The embattled German car-maker this week gave the German transport department (KBA) its plan to recall and repair all of its affected 1.6- and 2.0-litre turbo-diesel four-cylinder engines.
It declared that its fix for the 1.6-litre engines would involve only software and some small pieces of air-intake hardware and would cost about €10 per car, while the recall for the 2.0-litre EA 189 engines will be even cheaper, taking less than half an hour to reflash the software.
Buoyed by planned fixes that should cost far less than the serious hardware modifications Volkswagen initially talked about, the German Stock Exchange jumped at the news, moving Volkswagen AG shares up from €115.99 a share yesterday (November 25) to close at €121.90. As recently as November 12, Volkswagen AG shares were trading at just €95.57 a share.
While it has yet to present a repair and recall plan for the 1.2-litre diesel engines, Volkswagen will deliver it by the end of November.
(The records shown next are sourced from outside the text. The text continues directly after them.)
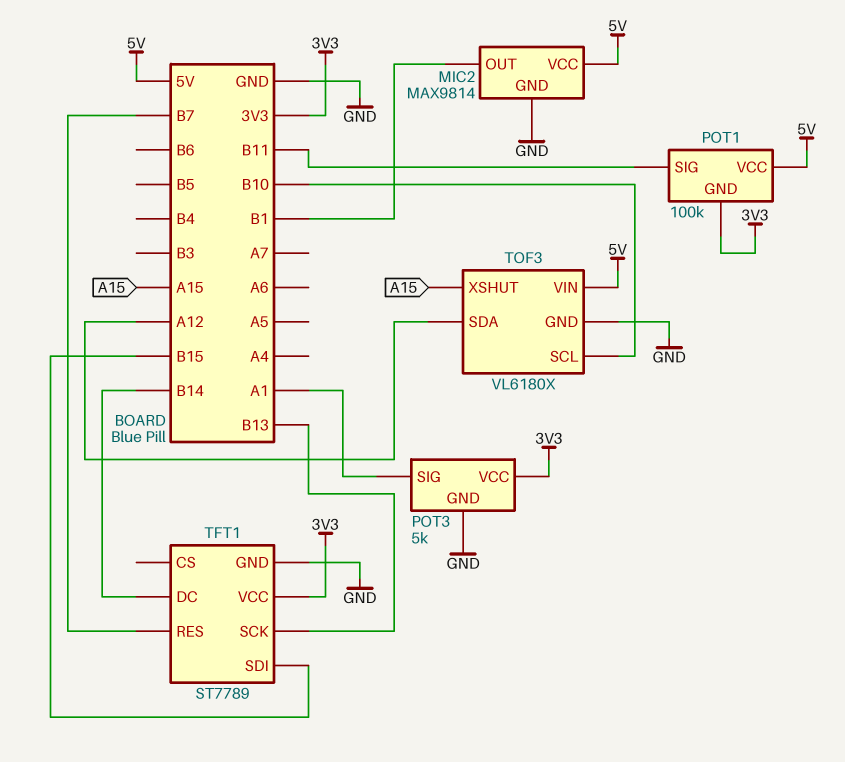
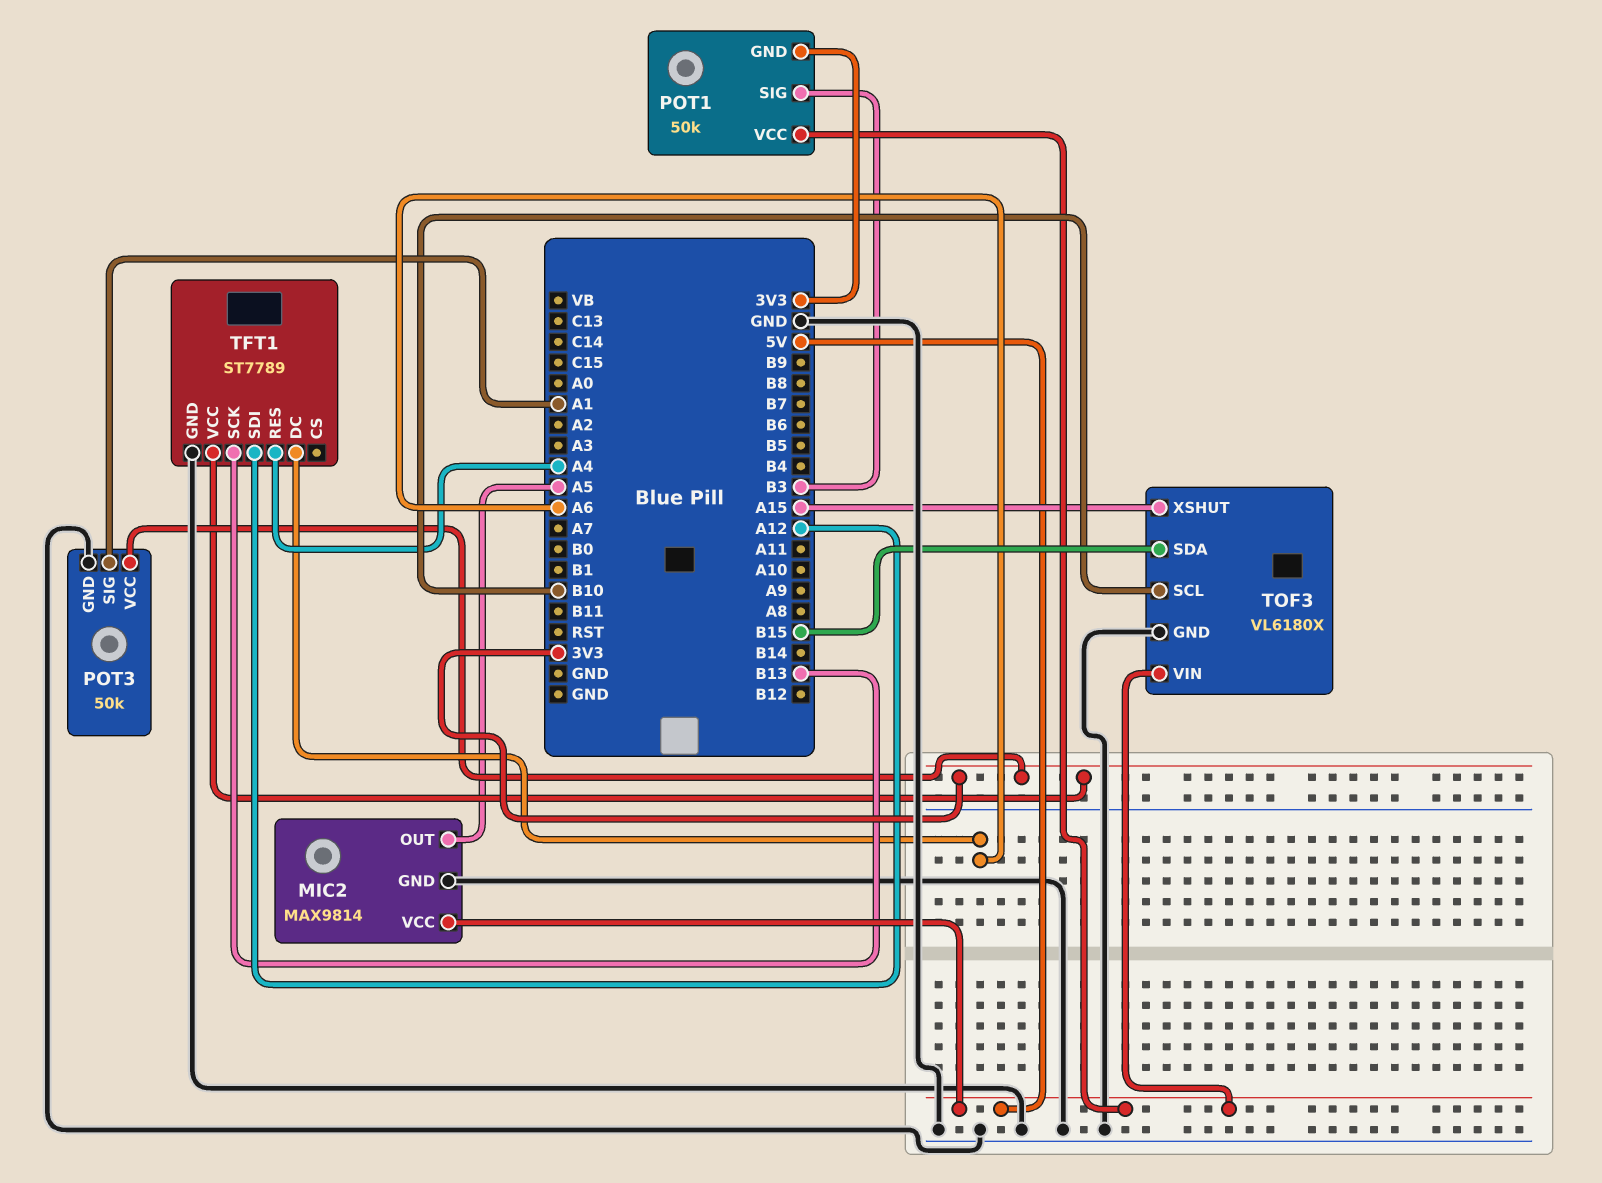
MIC2 pin OUT: B1 -> A5
POT1: 100k -> 50k
POT1 pin SIG: B11 -> B3
POT3: 5k -> 50k
TFT1 pin DC: B14 -> A6
TFT1 pin RES: B7 -> A4
TFT1 pin SDI: B15 -> A12
TOF3 pin SDA: A12 -> B15

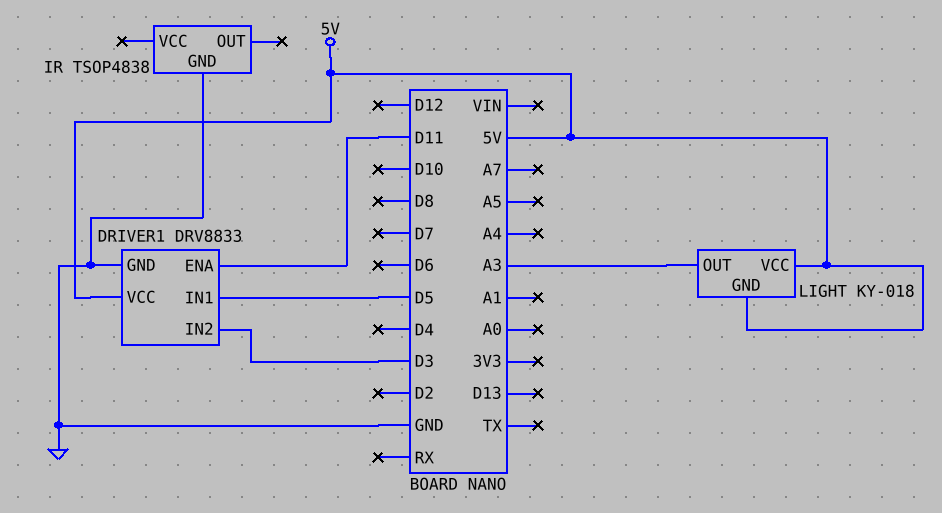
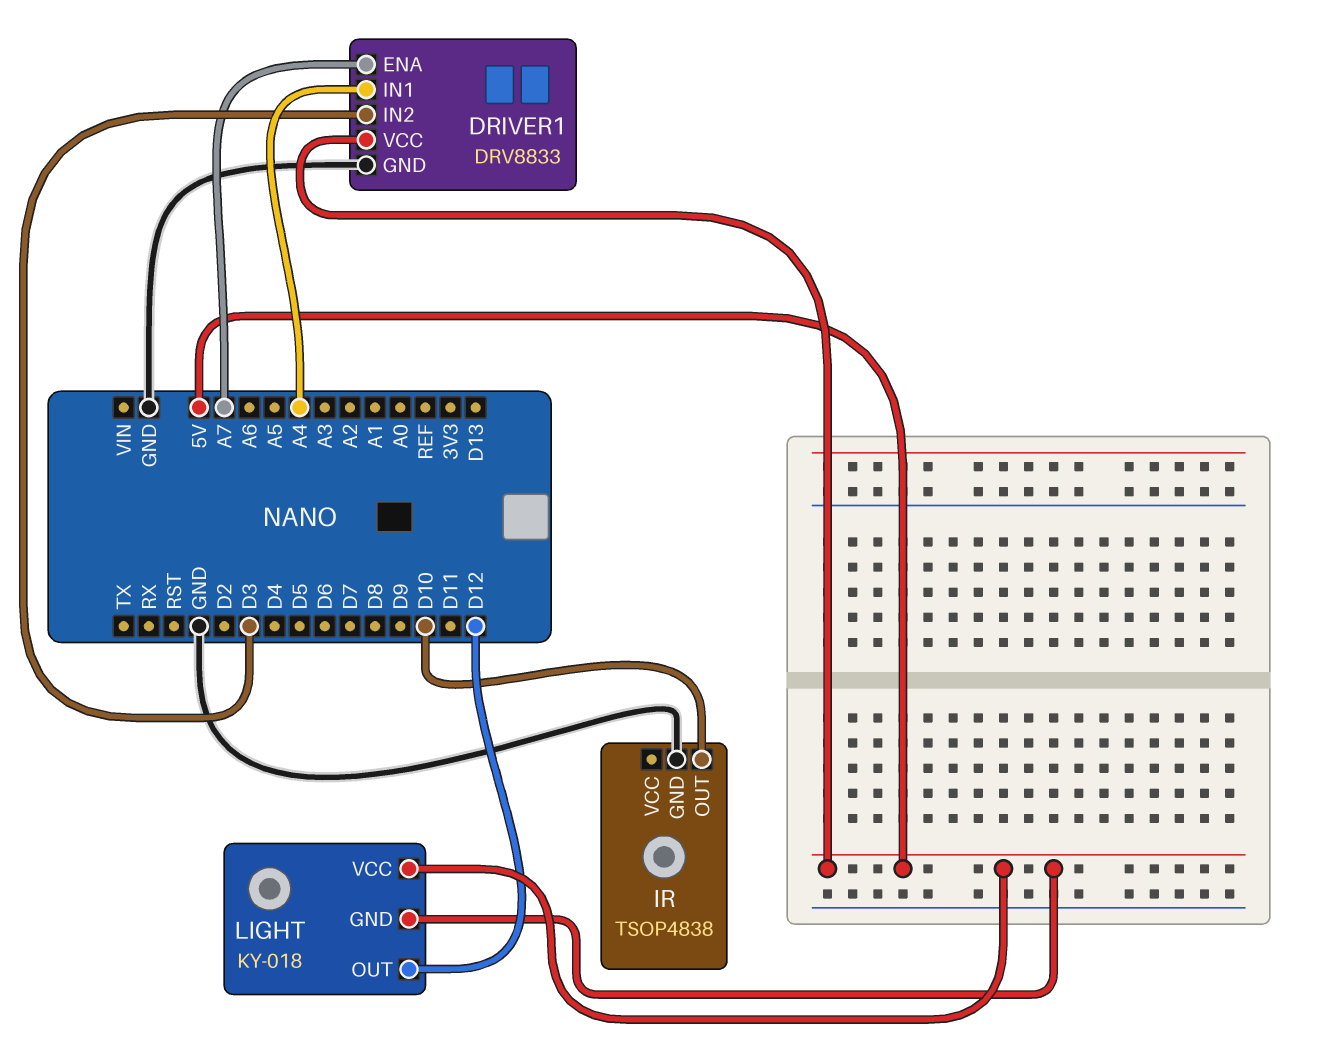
DRIVER1 pin ENA: D11 -> A7
DRIVER1 pin IN1: D5 -> A4
IR pin OUT: none -> D10
LIGHT pin OUT: A3 -> D12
“Thanks to advances in engine development and improved simulation of currents inside complex air intake systems, in combination with software optimization geared towards this, it has been possible to produce a relatively simple and customer-friendly measure,” Volkswagen said in a statement yesterday.
“The objective for the development of the technical measures is still to achieve the applicable emission targets in each case without any adverse effects on the engine output, fuel consumption and performance.
“However, as all model variants first have to be measured, the achievement of these targets cannot yet be finally confirmed.”